I Corinthians 15:51-57

Behold, I shew you a mystery; We shall not all sleep, but we shall all be changed, In a moment, in the twinkling of an eye, at the last trump: for the trumpet shall sound, and the dead shall be raised incorruptible, and we shall be changed. For this corruptible must put on incorruption, and this mortal must put on immortality. So when this corruptible shall have put on incorruption, and this mortal shall have put on immortality, then shall be brought to pass the saying that is written, Death is swallowed up in victory. O death, where is thy sting? O grave, where is thy victory? The sting of death is sin; and the strength of sin is the law. But thanks be to God, which giveth us the victory through our Lord Jesus Christ.

Comments

I lost my daddy three years ago this July 28. I was so scared that I would forget my daddy and I couldn't remember him.
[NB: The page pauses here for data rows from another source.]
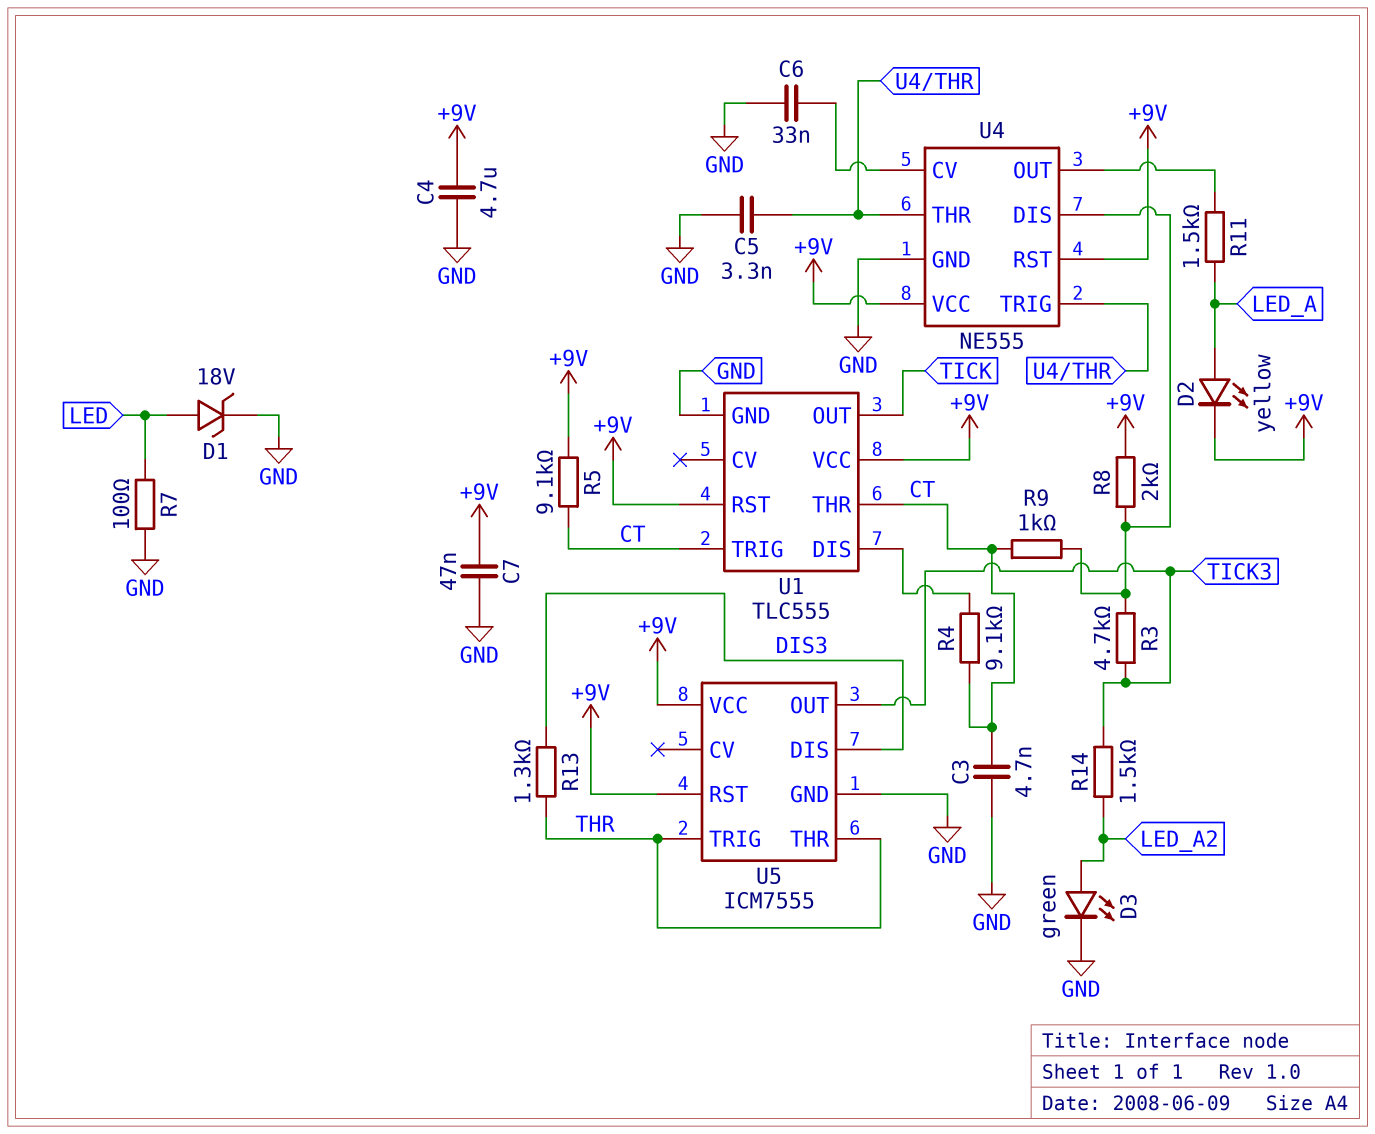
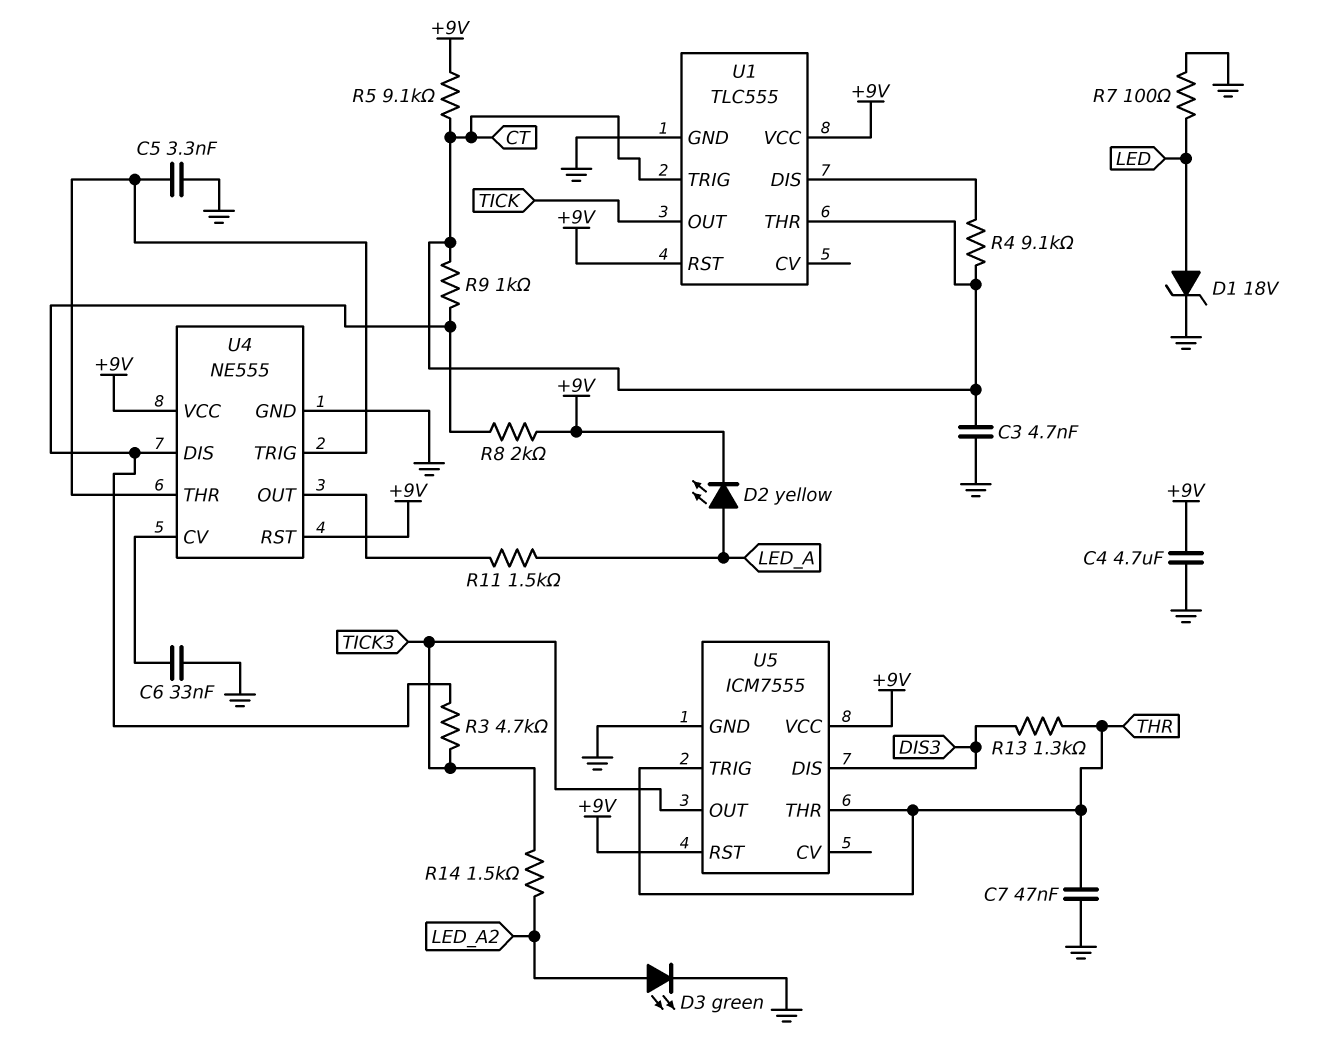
C7: 47nF (+9V, GND) -> 47nF (GND, THR)

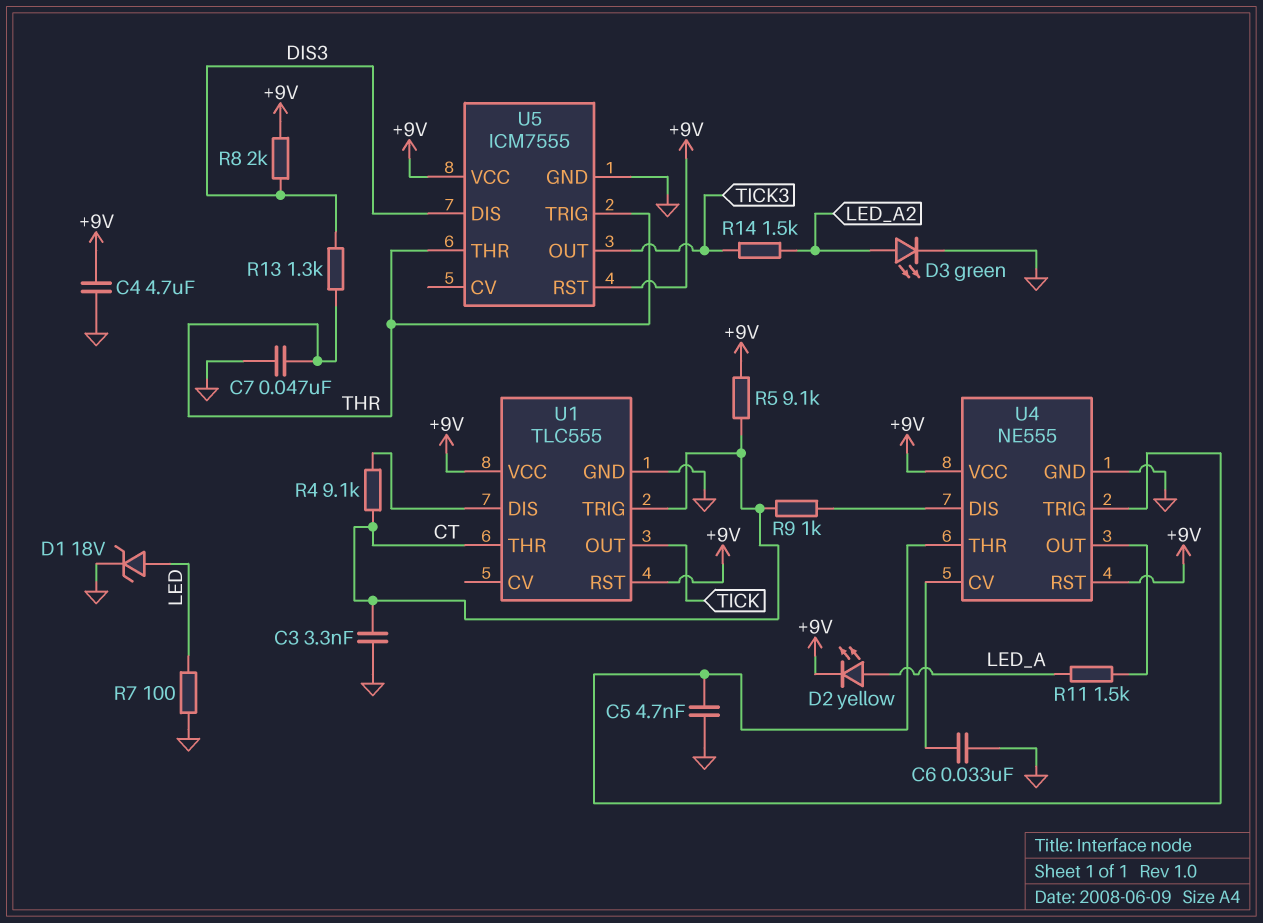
C3: 4.7nF (CT, GND) -> 3.3nF (CT, GND)
C5: 3.3nF (GND, U4/THR) -> 4.7nF (GND, U4/THR)
R3: 4.7k (TICK3, U4/DIS) -> none
R8: 2k (+9V, U4/DIS) -> 2k (+9V, DIS3)

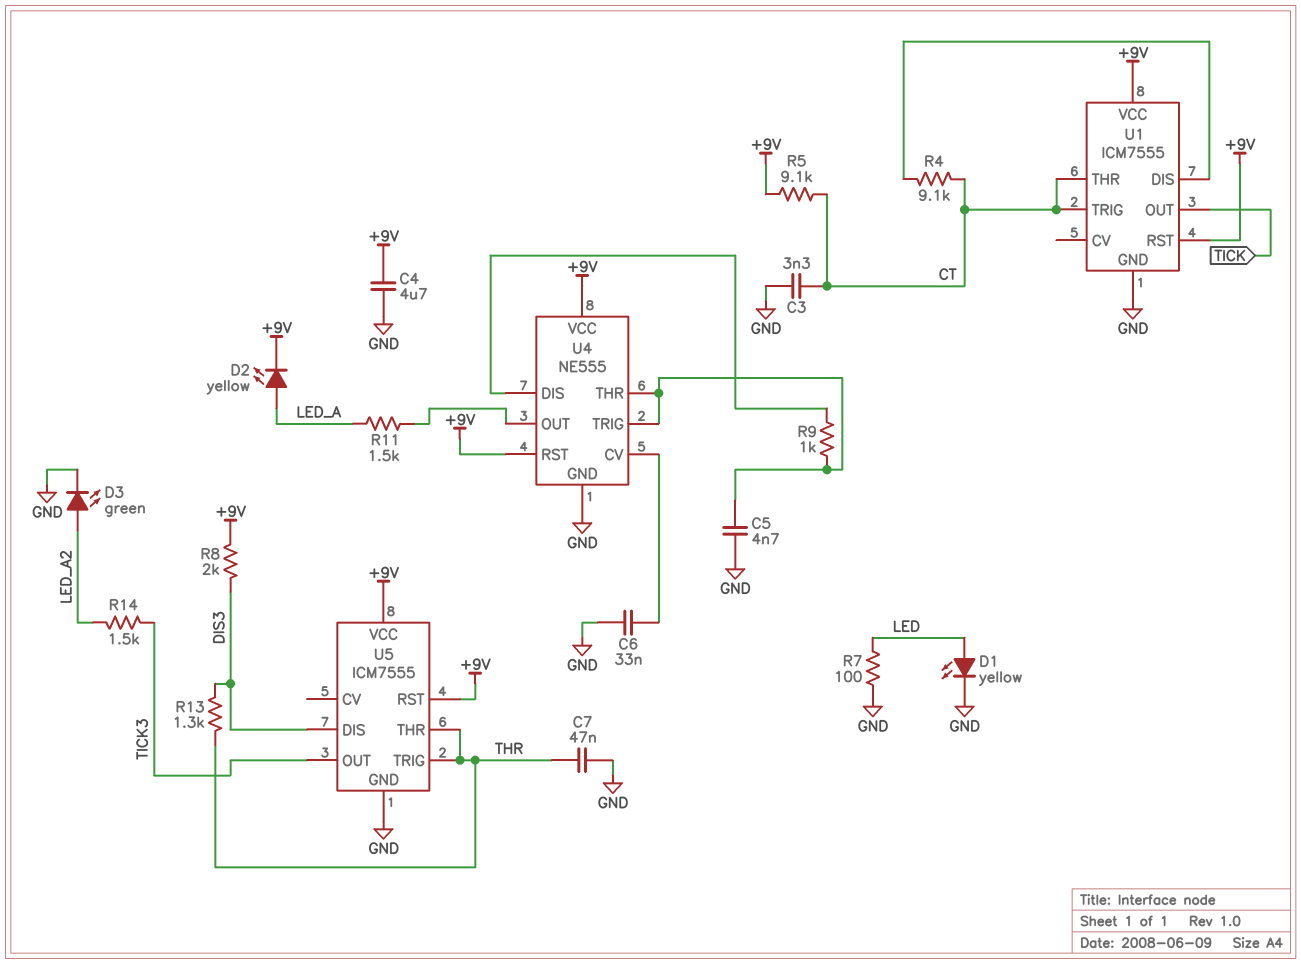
D1: zener 18V (A LED, K GND) -> LED yellow (A LED, K GND)
R9: 1k (CT, U4/DIS) -> 1k (U4/DIS, U4/THR)
U1: TLC555 -> ICM7555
So, I put pictures everywhere in my home and on my pc's. But two months or so later I found I had to take them all down because the grief of losing my dad was unbearable. My Mom told me I should try taking them down just to see if it helps. I have to say it was so hard for me to take them down and I cried so hard as I removed them one by one. But I found that it did help me along with God's help and grace. After three years I have not forgotten anything about my daddy. The first year and half or so, it was like he never left. Then as time passed I could feel his absence. The more time passes the more I miss him. But, it isn't in grief. My daddy was ready to meet Jesus and that helps so much! God has been and continues to be my strength and God will do the same for you. God bless you Sis. Chavis! Sorry for your loss, but I am also happy for the fact there is no more suffering. My daddy was in the hospital for the last five months of his life. So, I have been there and I know what it is like. God is so wonderful and we will one day soon see our loved ones again.
My love and prayers are with you and your family!